O capitão que sequer é réu, trata o advogado de defesa - um defensor público - e a juíza como se às leis brasileiras não lhe dissessem respeito, como se pairasse acima delas, como se ele fosse um monarca absolutista.
O defensor diz:
"O senhor é capitão lá fora, aqui o senhor é testemunha, aqui quem faz as perguntas sou eu. Então o senhor faça a gentileza de observar aquilo que a lei manda. Se o senhor não sabe cumpri-la lá fora, aqui dentro o senhor vai cumpri-la"
O capitão ergue seu dedo em riste para o defensor, levanta-se do banco de testemunhas e o ameaça. Quaresma reage:
"O que é isso? Aqui você é testemunha, não venha me intimidar não!
O capitão mais uma vez desacata o defensor:
"Não tenho medo de você não, rapaz."
O promotor público se submete ao poder militar, esquece do seu papel no tribunal e é preciso ser alertado pelo defensor sobre como funciona uma corte de Justiça. A juíza precisa intervir e ordenar ao promotor que respeite o juri. O promotor, mais uma vez, desrespeita o juri ao se submeter ao poder absoluto do capitão, buscando jogar a responsabilidade de desacato ao defensor, usando, inclusive, de um linguajar não usual ao tribunal:
"O cara (referindo-se ao defensor) desrespeita o capitão..."
De acordo com este promotor, exigir do capitão que se comporte como as testemunhas devem se comportar em um tribunal, é um 'desrespeito'. O capitão, sentindo-se ainda mais imputável, cheio de si, levanta-se. A juíza perde a paciência e lhe informa com todas as letras quem é que tem o poder assegurado pela Constituição naquele local. Diante da cena, ficamos esperando o momento em que a juíza vai gritar para o capitão desrespeitoso, algo como: -- Embora o senhor pense que ainda vivemos no período da ditadura militar, não vivemos mais sob o seu jugo, aqui o senhor terá de respeitar a lei.

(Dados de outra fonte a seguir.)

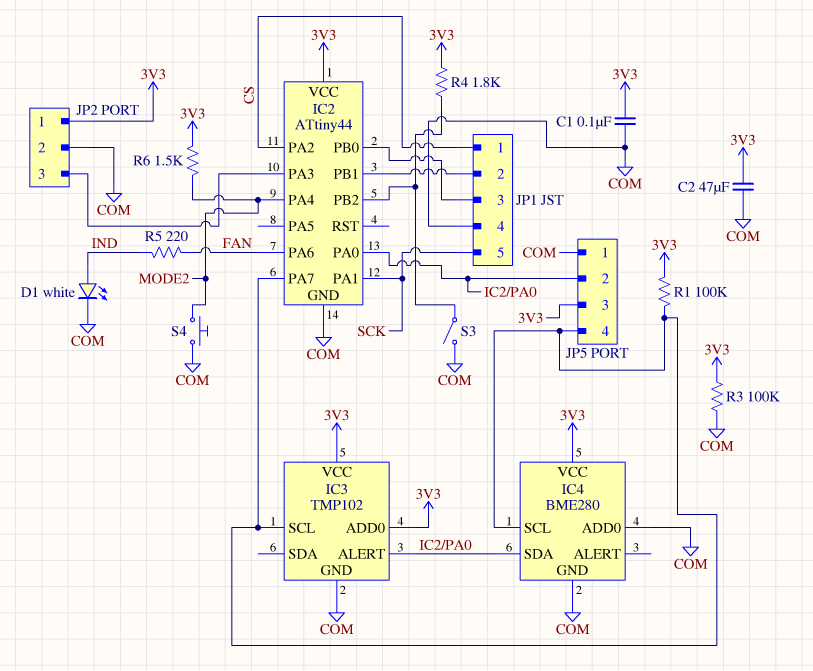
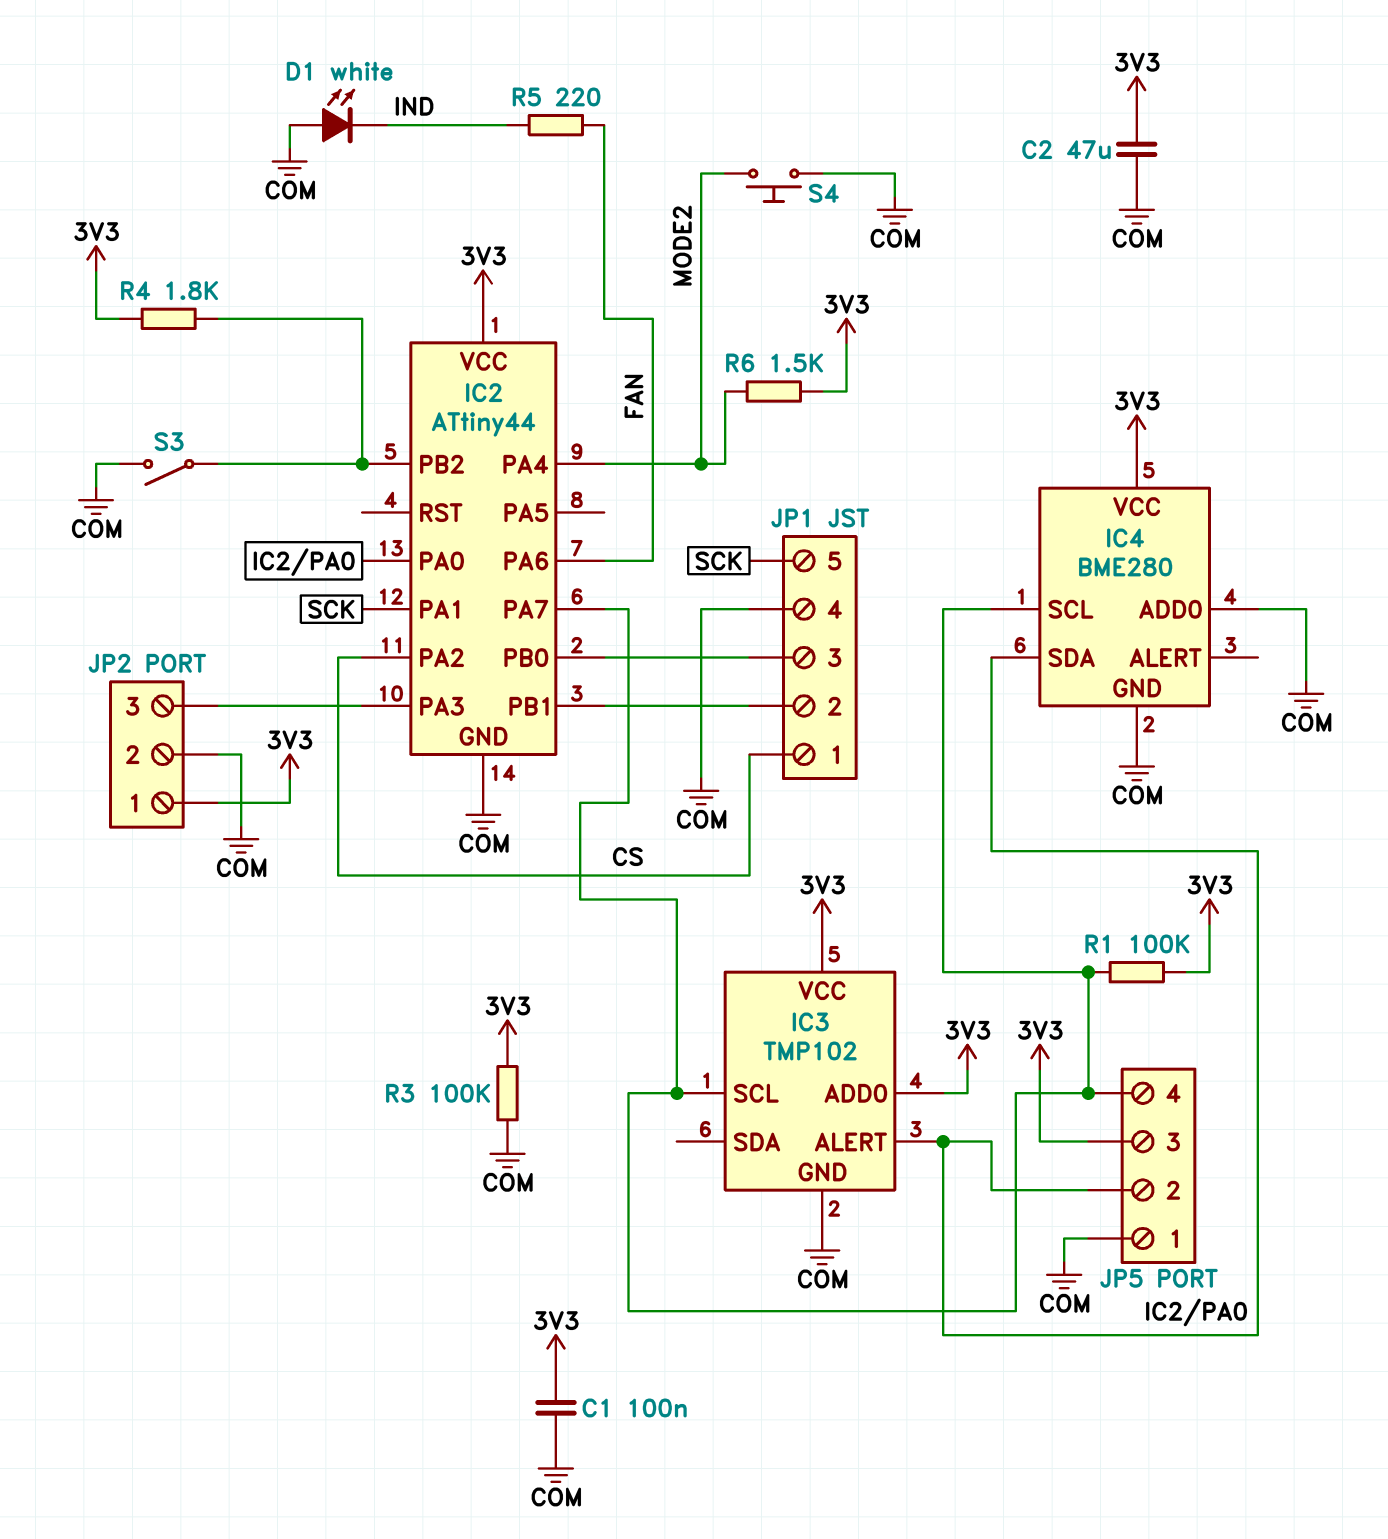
D1: LED white (A IND, K COM) -> LED white (A COM, K IND)

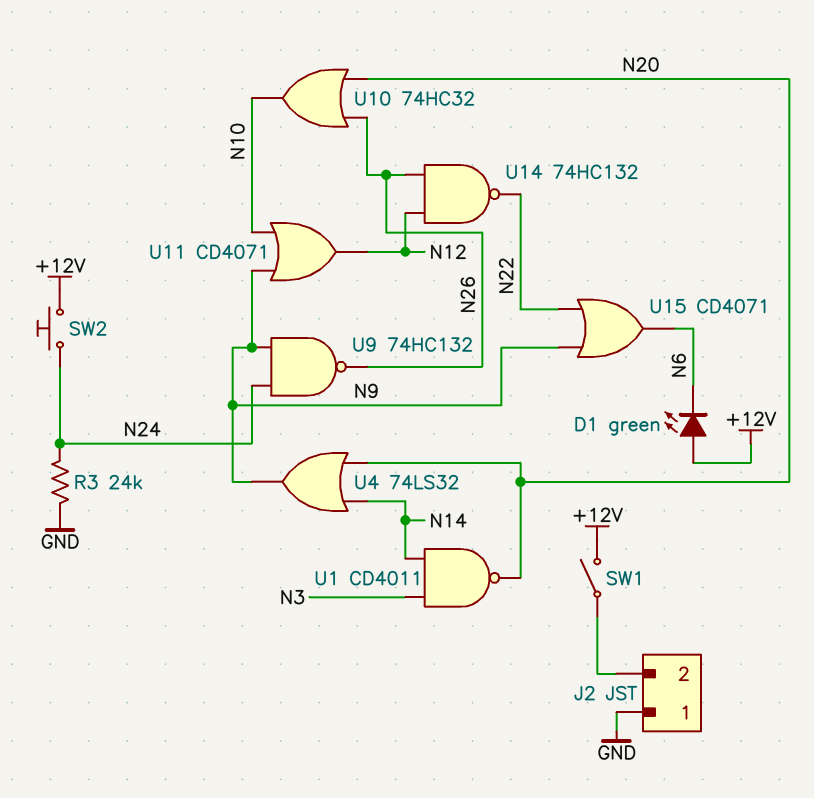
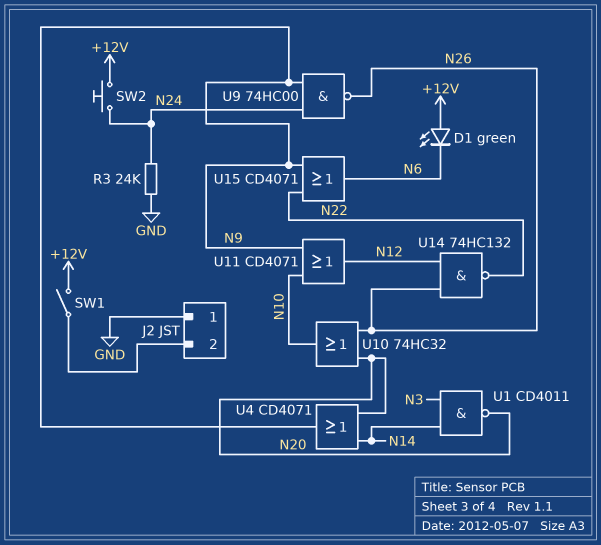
U4: OR 74LS32 (in N14, in N20, out N9) -> OR CD4071 (in N14, in N20, out N9)
U9: NAND 74HC132 (in N9, in N24, out N26) -> NAND 74HC00 (in N9, in N24, out N26)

Num país onde a polícia militar não respeita a Constituição, não é obrigada a respeitar as mesmas leis que um civil sequer numa corte de Justiça, os cidadãos jamais terão direito à Segurança Pública.
Um dado momento depois deste show de desrepeito ao tribunal protagonizado por um promotor público e um oficial militar, o promotor diz:
"Isso vai mostrar para a sociedade como a polícia age aqui dentro (no tribunal), imagine lá fora."
Quando a juíza, o promotor e o defensor público saem por alguns momentos, o capitão diz:
- Vai fumar crack, o vagabundo" Aqui não tem crackeiro não, seu filho da puta!
Ele fala isso para um defensor público! Levanta-se e se dirige ao juri como se estivesse em sua rotina nas periferias do país. Como se estivesse diante de recrutas para quem as forças armadas oferecem humilhações sem fim em sua retórica de disciplina, onde a hierarquia justifica toda sorte de abusos aos que estão abaixo dela. É um verdadeiro show de horror. E para coroar o espetáculo da barbárie, ele ameça que vai dar um tiro na cara do advogado de defesa.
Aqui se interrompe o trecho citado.